05. Ophélie / 06. Ophélie suite

En deux jours, un texte sur chaque chanson du nouvel album de Chevalrex, “Providence” (Vietnam)

C’est une « ghost track » qui porterait bien son nom, mais qu’on n’aurait pas voulu reléguer en dernière place dans un jeu un peu artificiel avec l’auditeur. Ophélie est un morceau caché qui ne se cache pas, que Chevalrex expose comme une cicatrice. Une chanson fantôme de fantôme (« Sans Ophélie quel est mon nom ? »). La guitare classique y entre dans l’espace comme des musiciens qui se tiendraient hors champ d’un plan-séquence au milieu d’une clairière (où l’on entend les oiseaux, le vent, la rivière).
La guitare électrique qui accompagne la mélodie du chant se fait liquide en assumant discrètement les références à la figure empruntée. Et puis, après ces 1 minute et 5 secondes, surgit la suite, qui nous fait revenir en apparence au monde du disque, mais nous voilà embarqués dans un exil sur un cargo (culte?) dont on ne reviendra pas vraiment.

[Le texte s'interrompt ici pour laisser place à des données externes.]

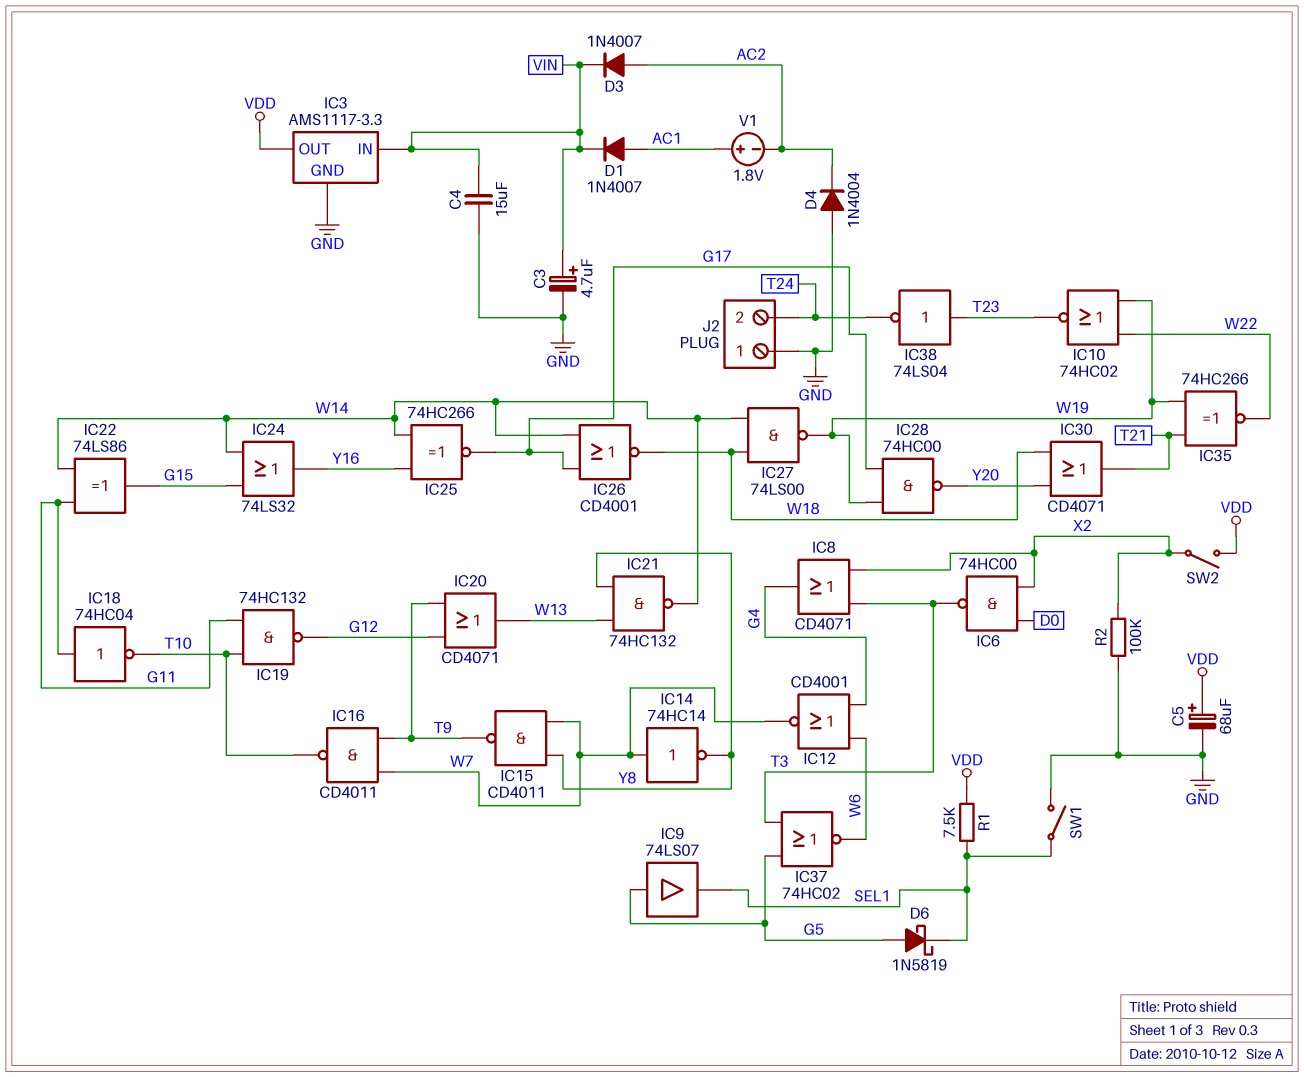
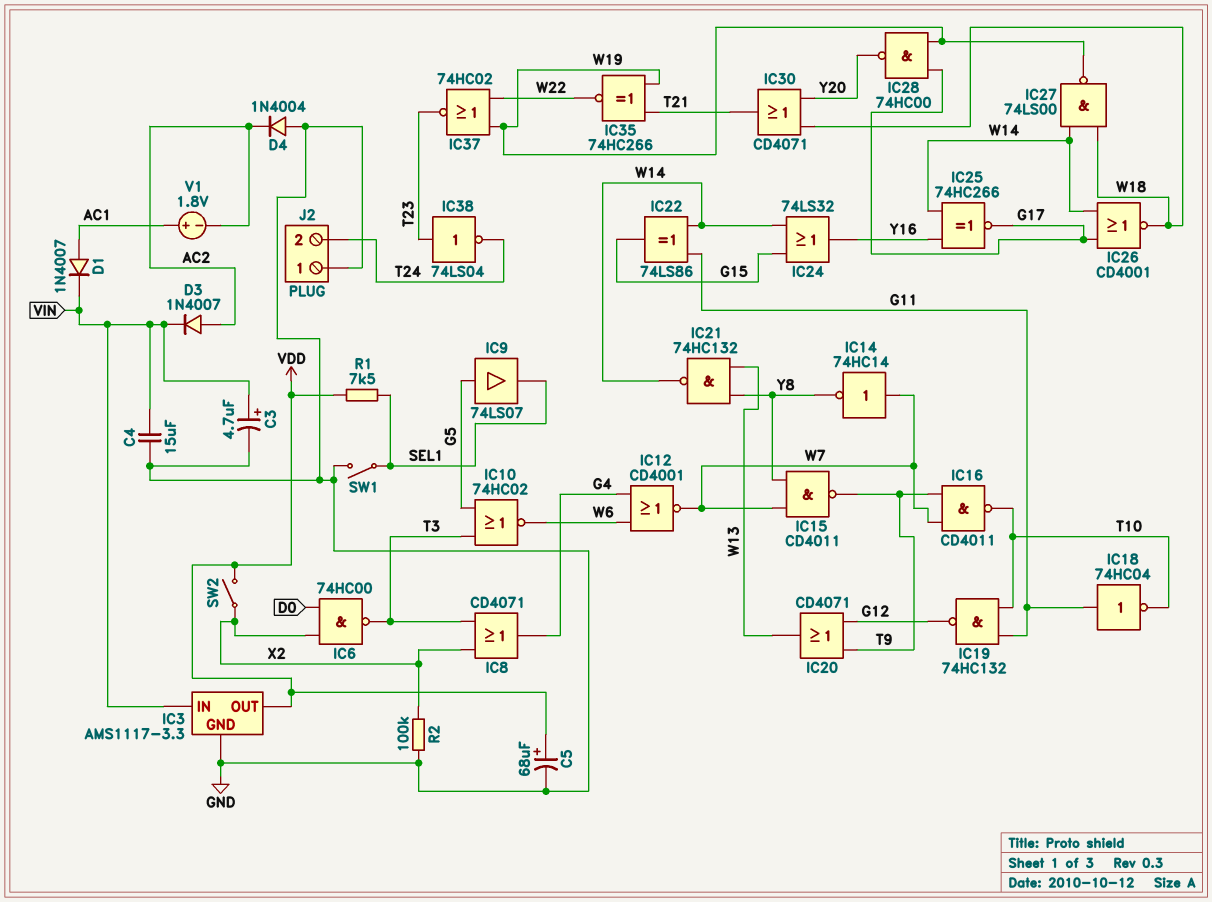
D6: schottky 1N5819 (A G5, K SEL1) -> none
IC10: NOR 74HC02 (in W19, in W22, out T23) -> NOR 74HC02 (in G5, in T3, out W6)
IC37: NOR 74HC02 (in G5, in T3, out W6) -> NOR 74HC02 (in W19, in W22, out T23)

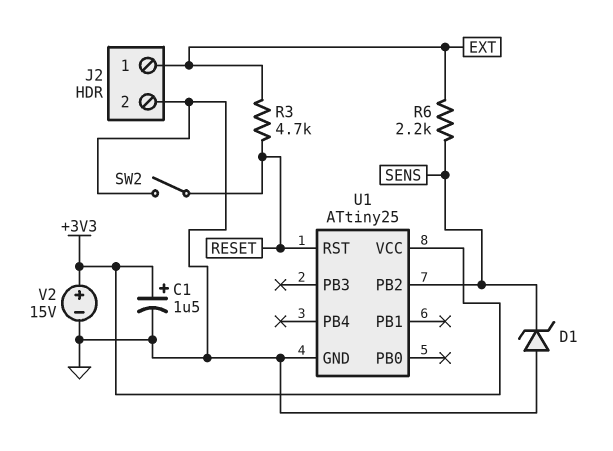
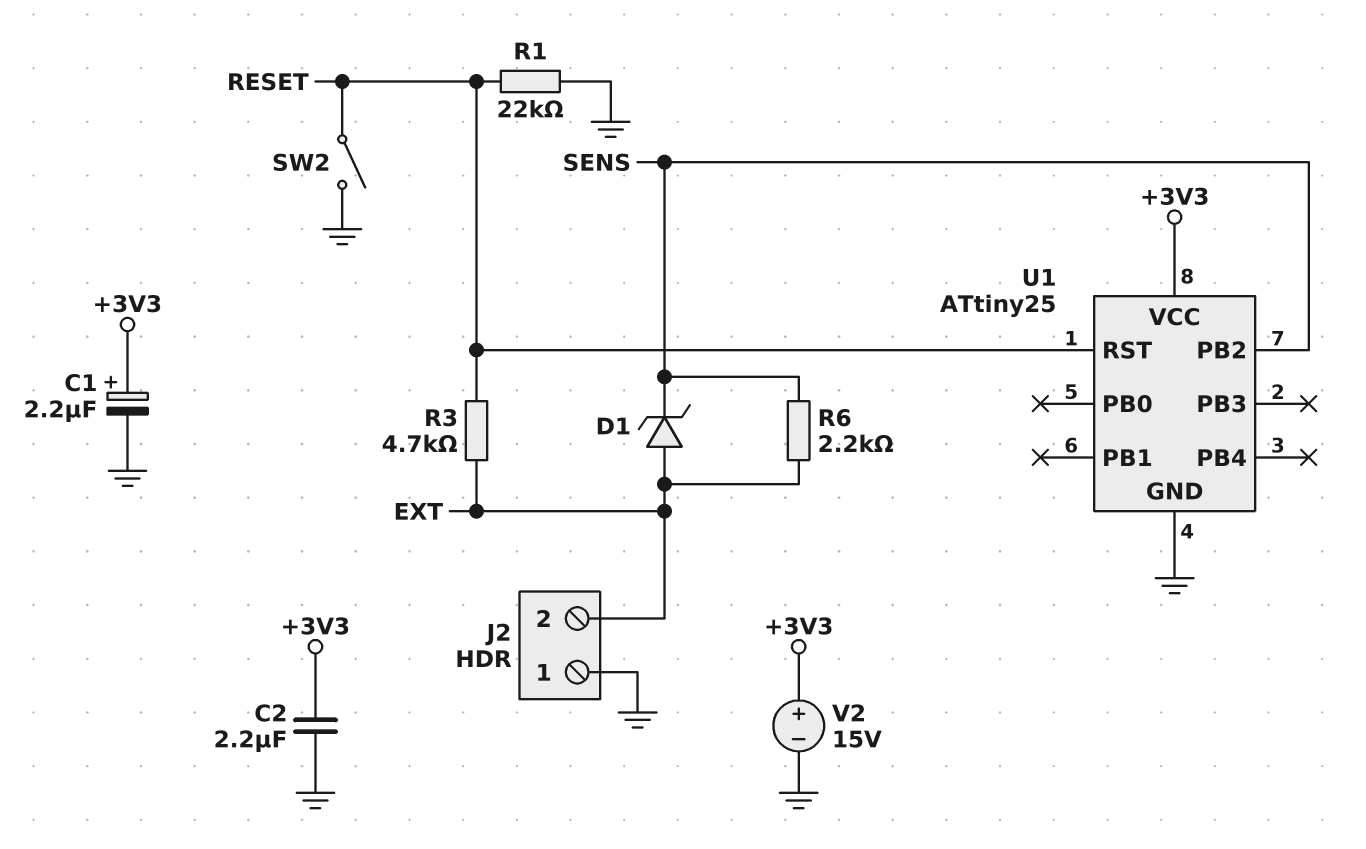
C1: 1.5uF (plus +3V3, minus GND) -> 2.2uF (plus +3V3, minus GND)
C2: none -> 2.2uF (+3V3, GND)
D1: zener (A GND, K SENS) -> zener (A EXT, K SENS)
J2 pin 1: EXT -> GND
J2 pin 2: GND -> EXT
R1: none -> 22k (GND, RESET)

Il y a dans tout le disque un traitement constructiviste de l’espace sonore où le mix est un décor sublime qui n’hésite pas à exhiber ses fissures (la guitare électrique légèrement surmixée par exemple) et c’est peut-être dans l’enchaînement de ces deux titres que cela apparaît avec le plus d’évidence. Qu’Ophélie et sa suite soient placées au milieu du disque dit, je crois, une chose très belle : l’album est une construction sophistiquée dont la clé de voûte est une ruine. C’est comme une voix qui viendrait nous dire : ne vous fiez donc pas à la clarté des lignes mélodiques, au jour éclatant des ballades et des rythmiques pop. Si vous grattez un peu, la nuit surgit, on regarde dans l’eau et c’est la confusion (« et la mort dans l’onde empoisonnée » remplacé ici par « un poison qui se distille »). Ophélie et sa suite sont le point de jonction où cette dialectique nous apparaît. L’ophélisation opère, le vertige se fait vestige, et la pop de Chevalrex porte en elle sa théorie critique.

Image : Ellsworth Kelly, choisie par Chevalrex.